Calcium buildup in pool

The main causes of calcium buildup in pool interiors is:

  1. High pH in the pool water
  2. Surface has become loose or drummy
  3. Very high calcium hardness
  4. A Calcium nodule has formed inside the surface

Stubborn calcium buildup in pool interior surfaces is often a hard white scale on the pool surface. Calcium is something that many pool owners deal with regularly because it is very hard, stubborn and difficult to remove. Also, because most pool shops don’t know how to remove it (besides draining the pool) they often suggest acid washing. As a result, most pool shops will recommend draining and acid washing your pool to remove the calcium. While this sometimes works, the calcium usually returns soon after the pool water is refilled. Then, your right back to where you started! Worst of all, you have now just wasted $1,200 and a lot of water.

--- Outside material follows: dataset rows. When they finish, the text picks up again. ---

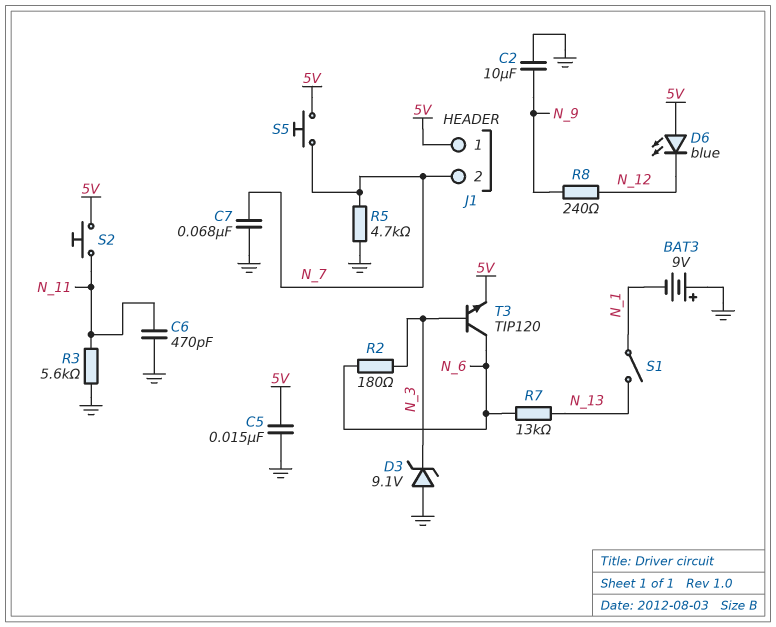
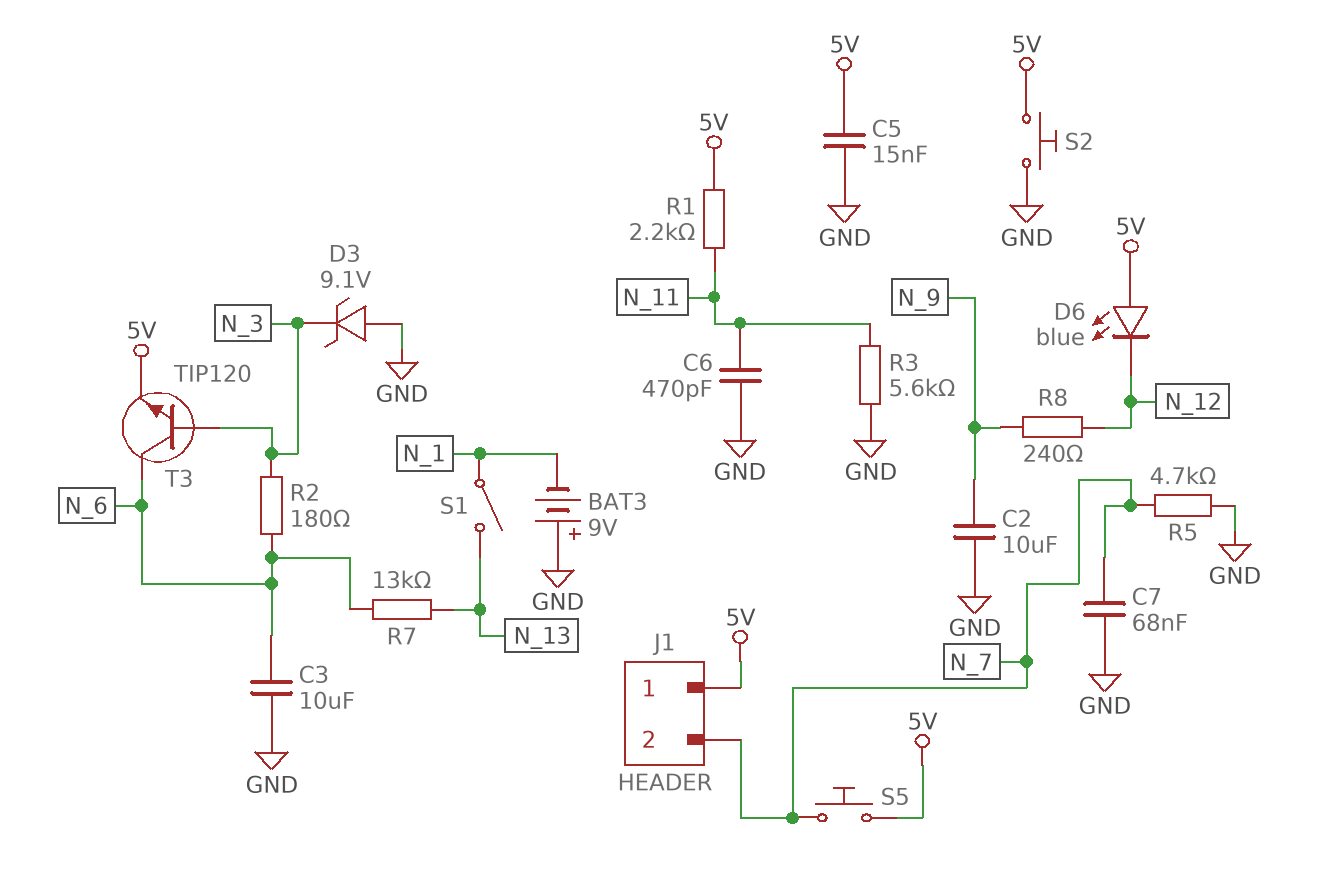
C3: none -> 10uF (GND, N_6)
R1: none -> 2.2k (5V, N_11)
S2: button (5V, N_11) -> button (5V, GND)

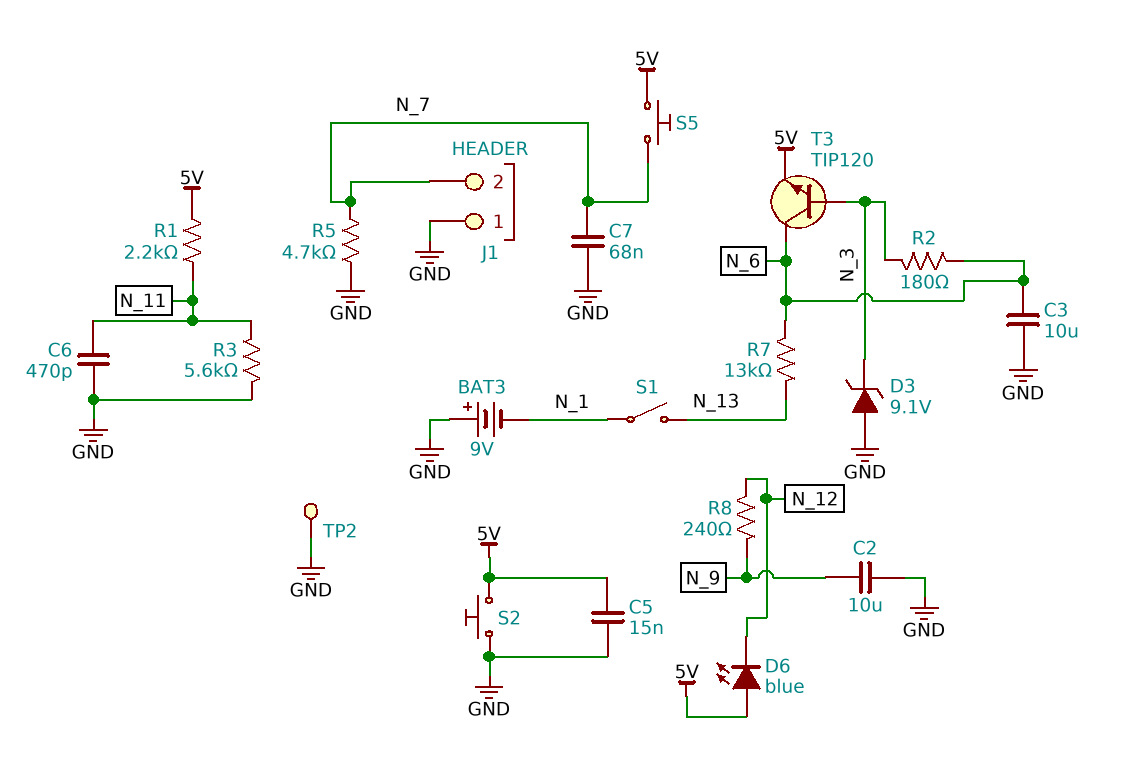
J1 pin 1: 5V -> GND
TP2: none -> test point (GND)

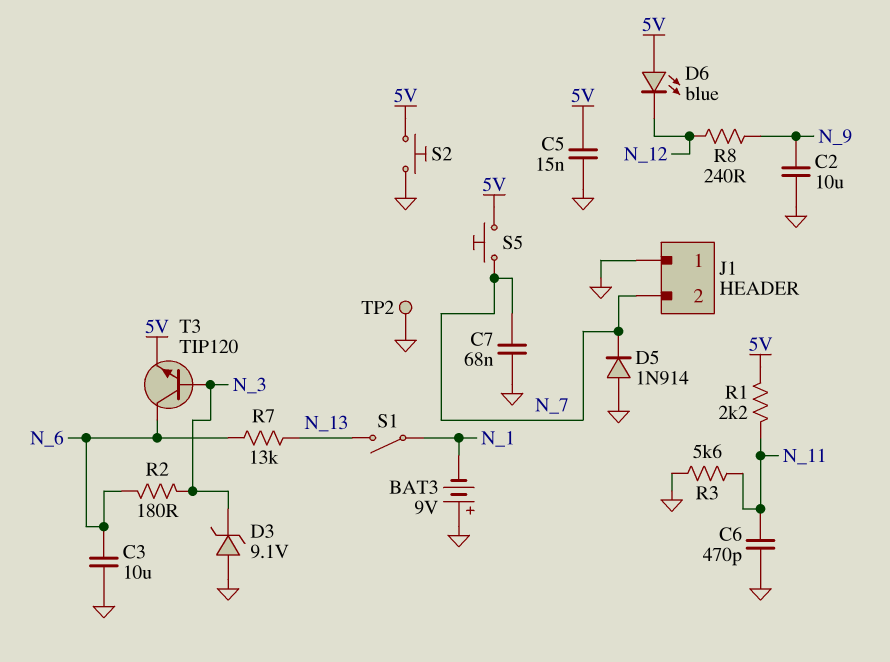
D5: none -> diode 1N914 (A GND, K N_7)
R5: 4.7k (GND, N_7) -> none

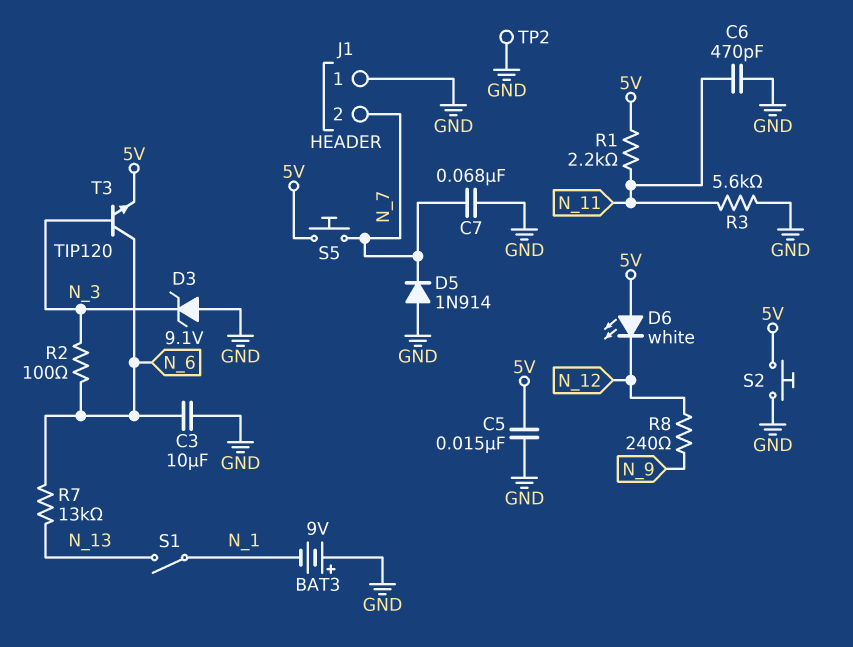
C2: 10uF (GND, N_9) -> none
D6: LED blue (A 5V, K N_12) -> LED white (A 5V, K N_12)
R2: 180 (N_3, N_6) -> 100 (N_3, N_6)

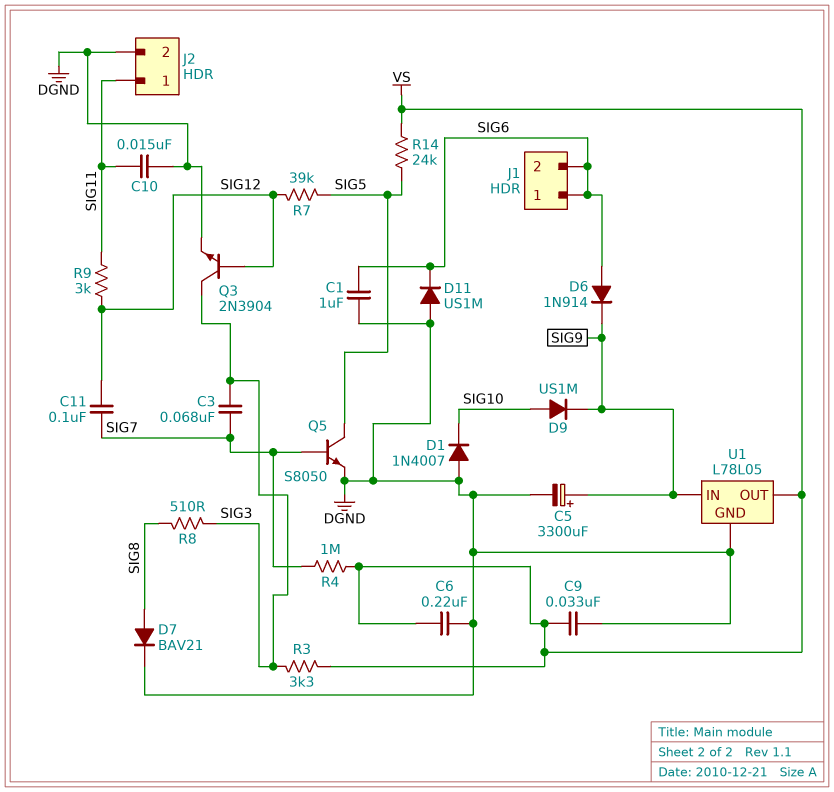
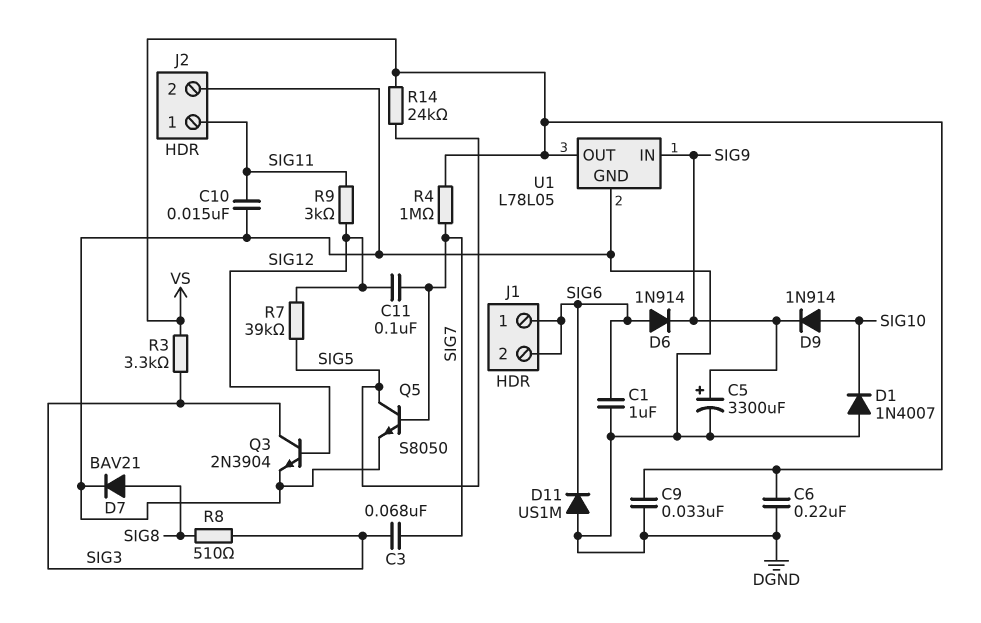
D9: diode US1M (A SIG10, K SIG9) -> diode 1N914 (A SIG10, K SIG9)

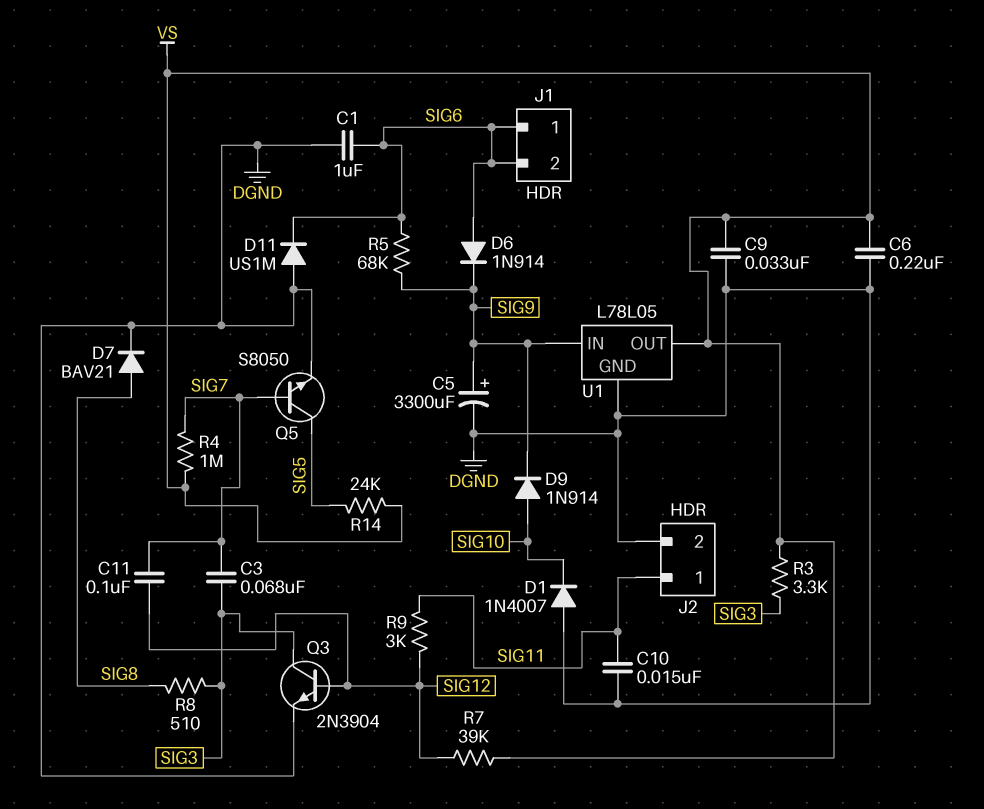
R5: none -> 68k (SIG6, SIG9)
R7: 39k (SIG5, SIG12) -> 39k (SIG12, VS)

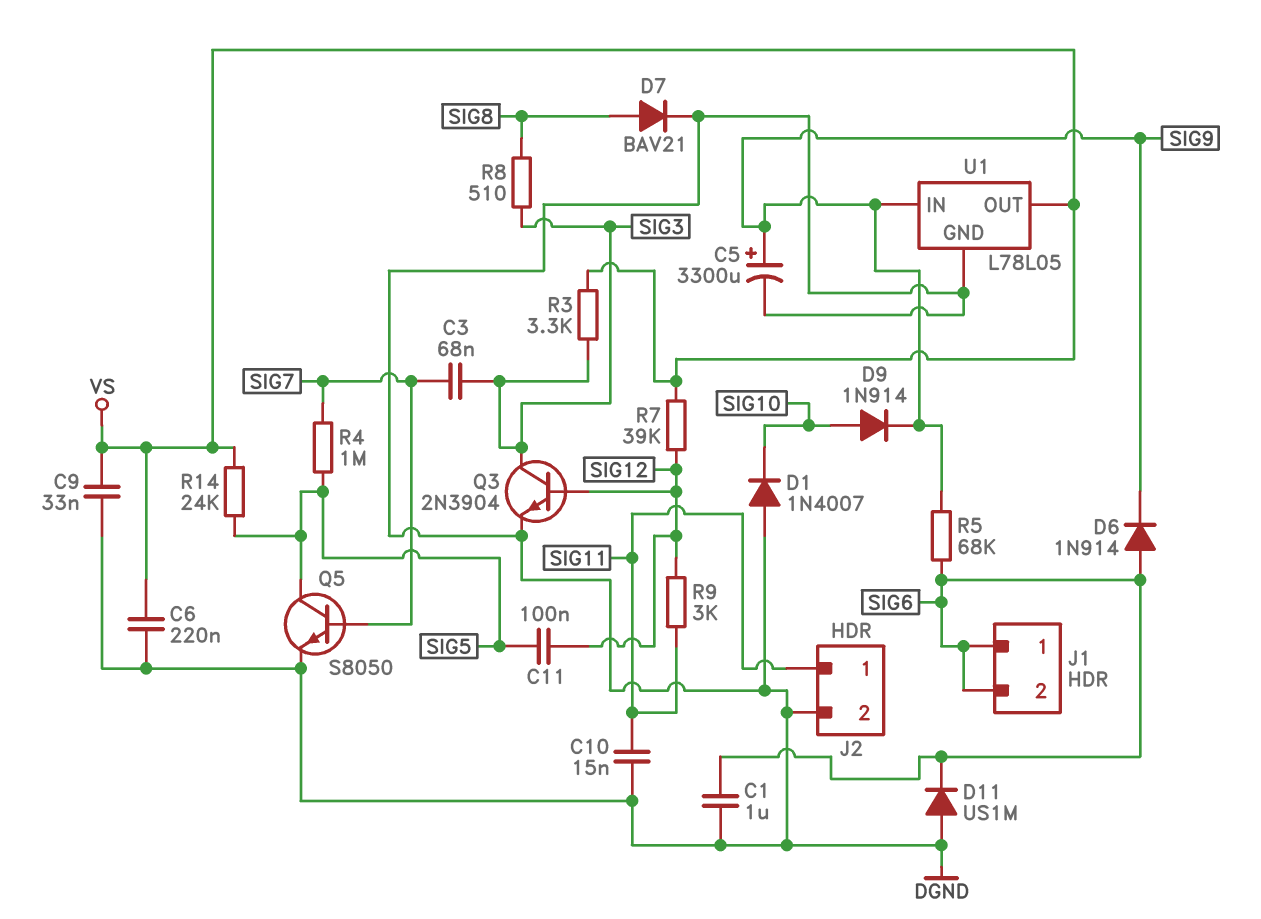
C11: 100nF (SIG7, SIG12) -> 100nF (SIG5, SIG12)
R4: 1M (SIG7, VS) -> 1M (SIG5, SIG7)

The best way to keep calcium away is to properly maintain the pH and alkalinity of the pool water consistently.

calcium on pool surfaces
Hard calcium formation on Quartz swimming pool surface

Calcium in pool water does not cause calcium spots

Many parts of the country have different calcium levels in their tap water. For this reason, many pools can have high calcium levels in their pool from the beginning. Generally, high calcium levels will not affect your pool surface in the short term if the water is balanced. This is because balanced water helps to keep calcium suspended in the water. In this condition, it will not plate out, or precipitate onto the surface. We have more information about calcium on this page. Finally, if you can bring the calcium back to the right range it will definitely help in the long term.

Reduce hardness in pool water

As with every other aspect of water chemistry, calcium hardness also needs to be in balance to protect your pool surface from calcium formation, stains, or corrosion. Unlike pH and chlorine, the calcium level in most pools does not vary greatly over the seasons, so testing every few months is normally enough. Importantly, high or low calcium hardness can cause white staining on pool surfaces, etching, or discolouration. Remember, the trick is to keep the calcium at the right level and to keep the water balanced.

Calcium hardness reducer

Some inexperienced pool technicians believe that adding a ‘calcium hardness reducer’ will permanently lower the calcium level in the water. This is simply not the case because the calcium isn’t actually physically removed from the water with these treatments. Whats actually happens is that they work by using chemicals to bind up (or capture) the calcium temporarily.  Once the chemical has worn off, then the calcium in simply released and the levels will return to the previous calcium hardness level.

While these treatments do reduce the effects of high calcium in the short term, after 4-6 weeks, the ‘reducer’ chemical is completely neutralized and broken down. A complete waste of time and money. Remember, these products will not remove calcium on pool surfaces.